How do I restrict the number of records to be processed in an SSIS package?
I have a table with 7M records I want to trim down to 10k for dev. I tried a delete, but the whole world was nearly overpowered by the transaction log size, so I truncated the table.
Now I wish to insert 10k records from the original table, into my dev table, but it has a identity column, and many, many other columns, so I'd thought I'd try SSIS (through the wizard), which handles the identity nicely, but gives me no place to edit a query. So I quickly made a view with a top clause, and changed the RowSet property of the source to the view. Now everything fails because nothing sees the view, although I copied and pasted the view name from my create view statement, which fails a second time because, lo, the view actually does exist.
Does SSIS define which DB objects are used when a package is created, which would exclude the new view, and if so, how can I refresh that?
There's really no need to use SSIS to do this. You should be able to insert the records using SQL. First, you will need to set IDENTITY_INSERT to on. Then, you should be able to execute something like this:
SET IDENTITY_INSERT db.schema.dev_table ON
INSERT INTO dev_table SELECT TOP (10000) * FROM prod_table
Ed is correct, SSIS is overkill for this task - especially as you are only inserting 10K records.
Assuming the DEV table's schema is identical to the production, the script Ed displayed will work just fine.
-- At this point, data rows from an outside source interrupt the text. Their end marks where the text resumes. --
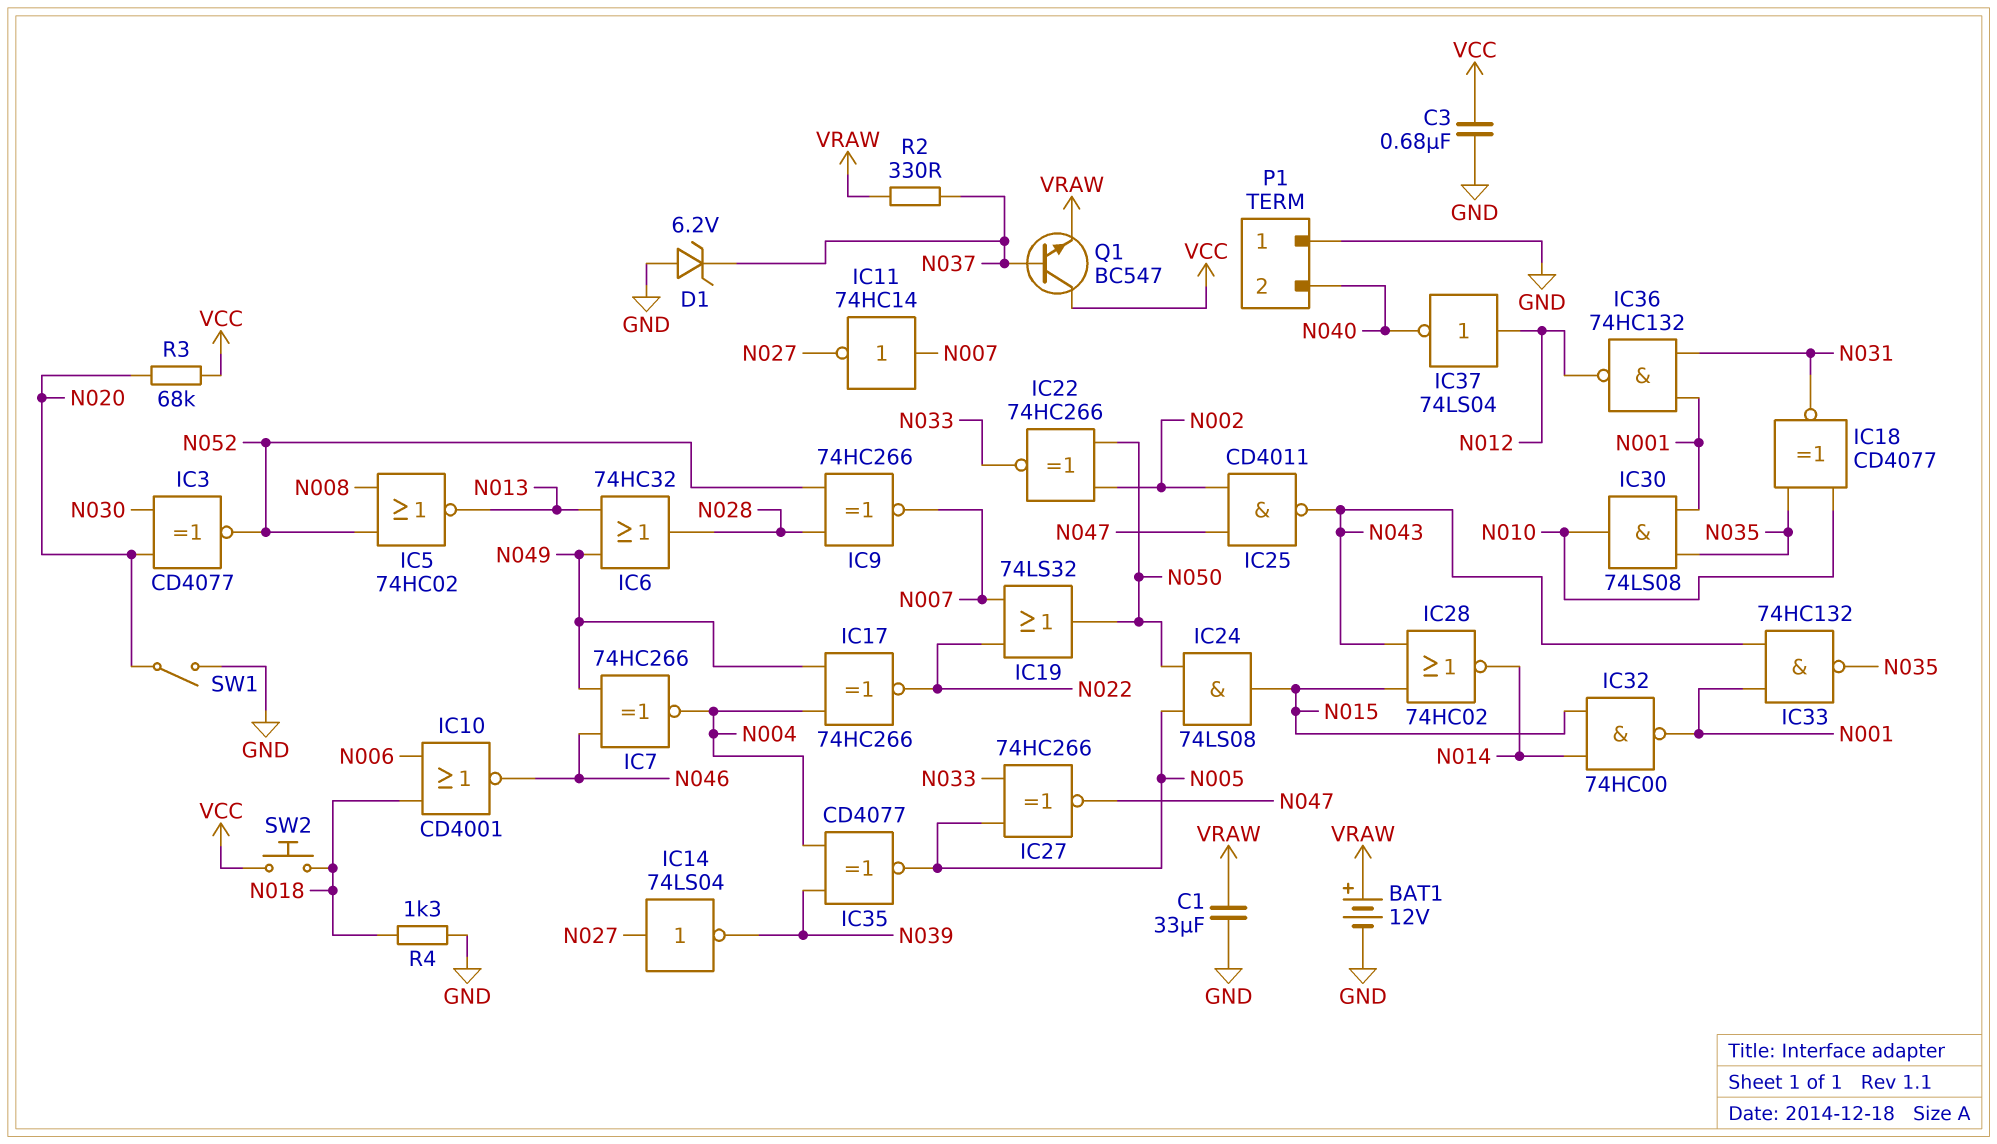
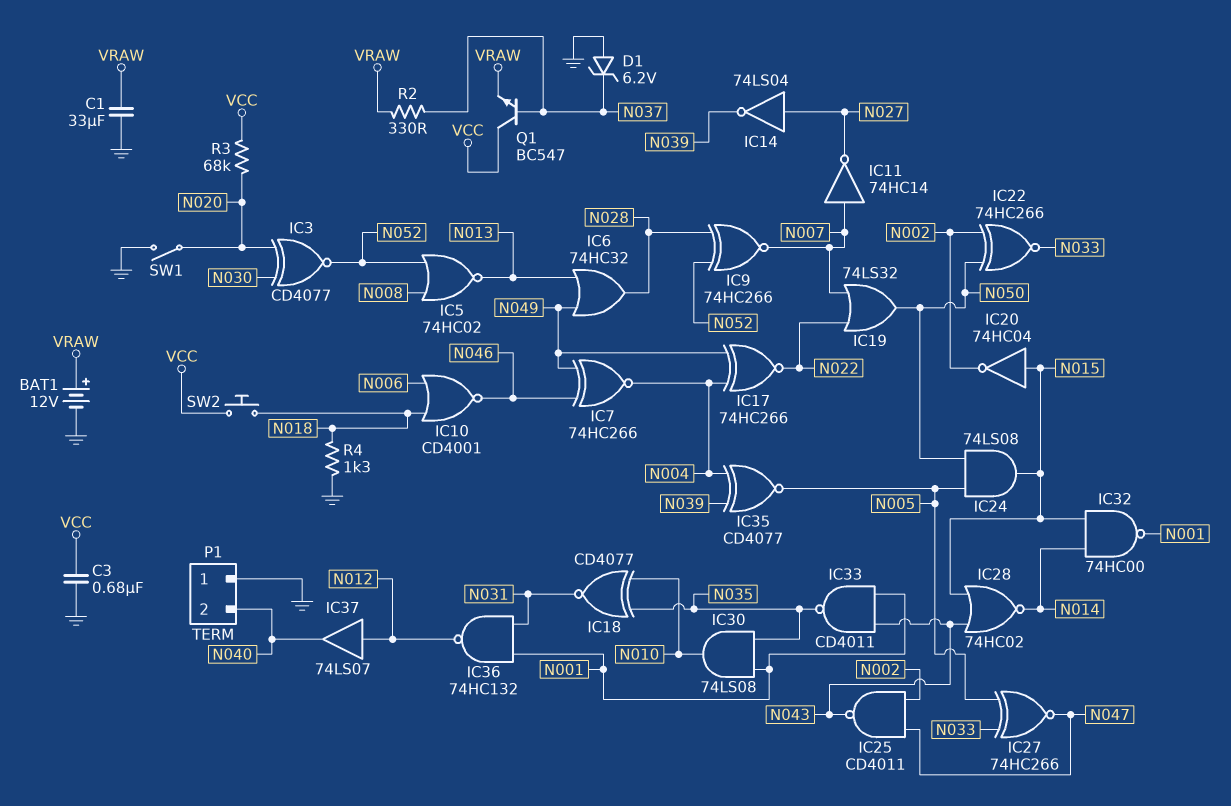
IC20: none -> NOT 74HC04 (in N015, out N002)
IC33: NAND 74HC132 (in N001, in N043, out N035) -> NAND CD4011 (in N001, in N043, out N035)
IC37: NOT 74LS04 (in N012, out N040) -> buffer 74LS07 (in N012, out N040)

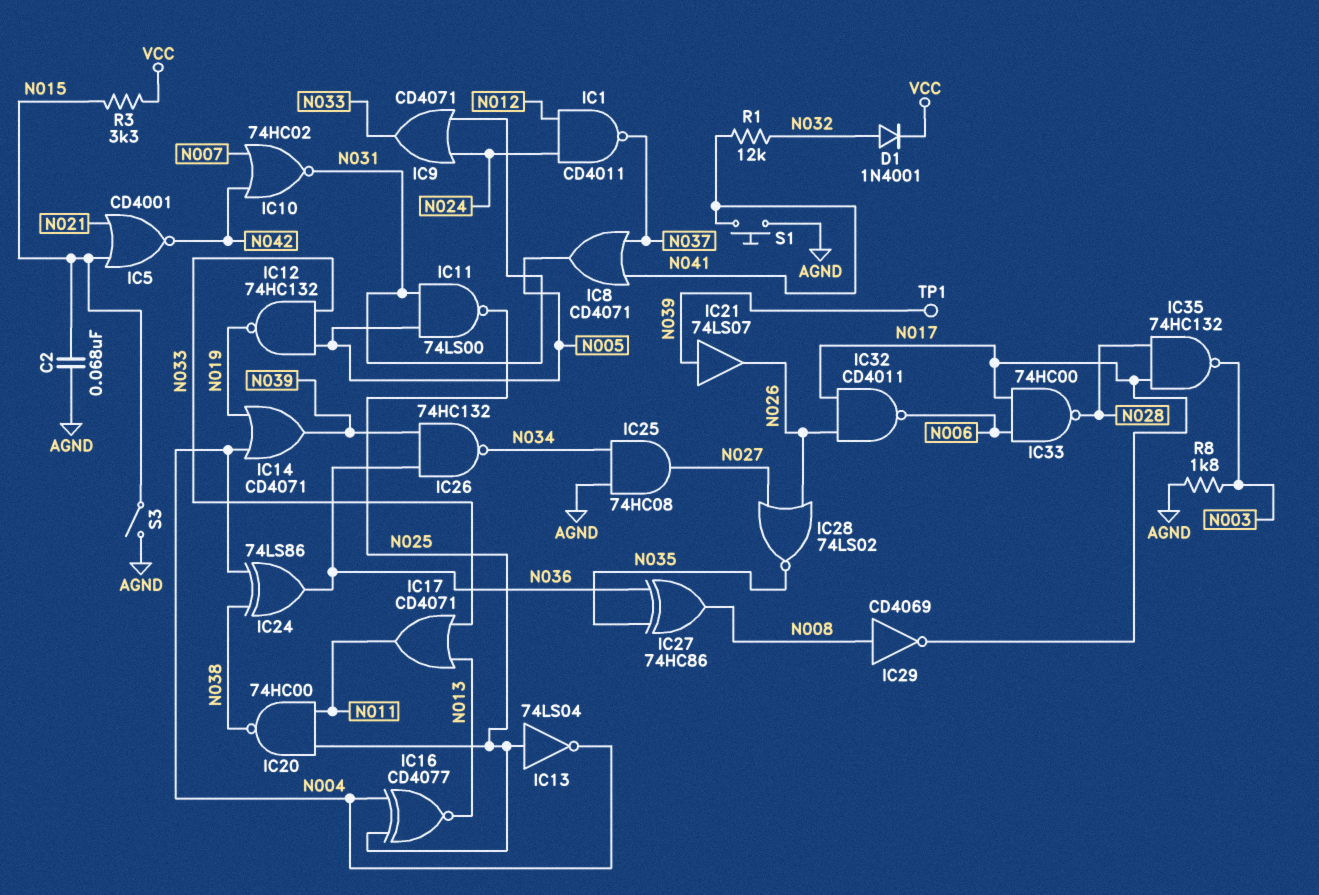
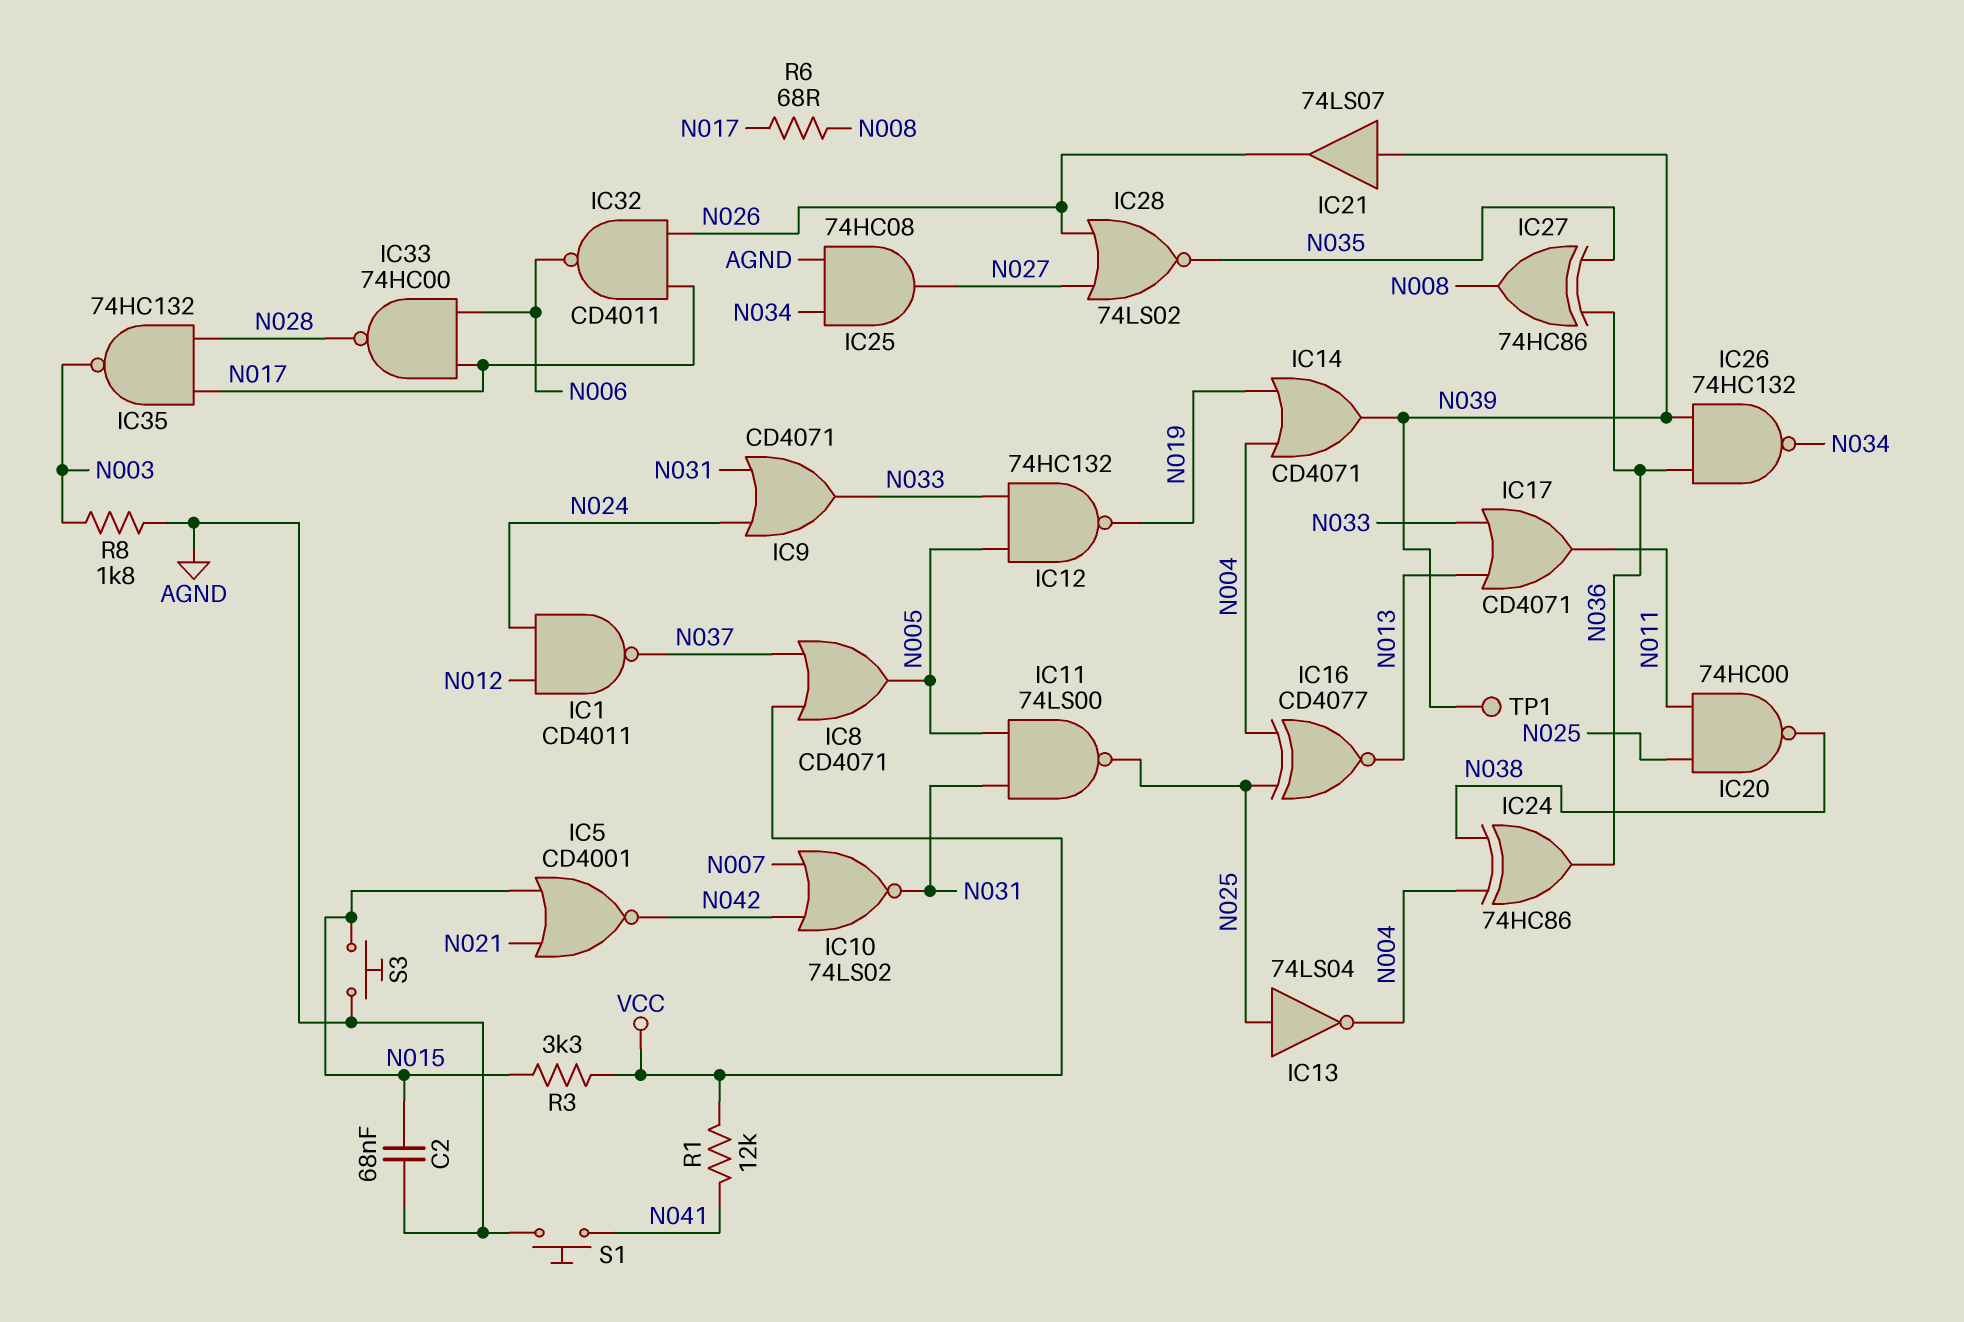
D1: diode 1N4001 (A N032, K VCC) -> none
IC8: OR CD4071 (in N037, in N041, out N005) -> OR CD4071 (in N037, in VCC, out N005)
IC10: NOR 74HC02 (in N007, in N042, out N031) -> NOR 74LS02 (in N007, in N042, out N031)
IC24: XOR 74LS86 (in N004, in N038, out N036) -> XOR 74HC86 (in N004, in N038, out N036)
IC29: NOT CD4069 (in N008, out N017) -> none
R1: 12k (N032, N041) -> 12k (N041, VCC)
R6: none -> 68 (N008, N017)
S3: switch (AGND, N015) -> button (AGND, N015)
If the schema is different, you can specify the columns specifically - including the identity column (remembering to set the identity insert OFF afterwards). For example:
SET IDENTITY_INSERT dbo.dev_table ON INSERT INTO dev_table (Id, Col1,Col2,Col3,Col4) SELECT TOP 10000 Id, Col1, Col2, Col3, Col4 FROM prod_table SET IDENTITY_INSERT dbo.dev_table OFF
You could also have used the row sampling control to extract a random number of records from the overall data rather than just getting the top 10000 rows. This would give a better sampling for use in development/testing since you would not be developing against only your 10000 oldest (if your distribution is like most tables I have seen) records, but instead a sampling from across your entire file.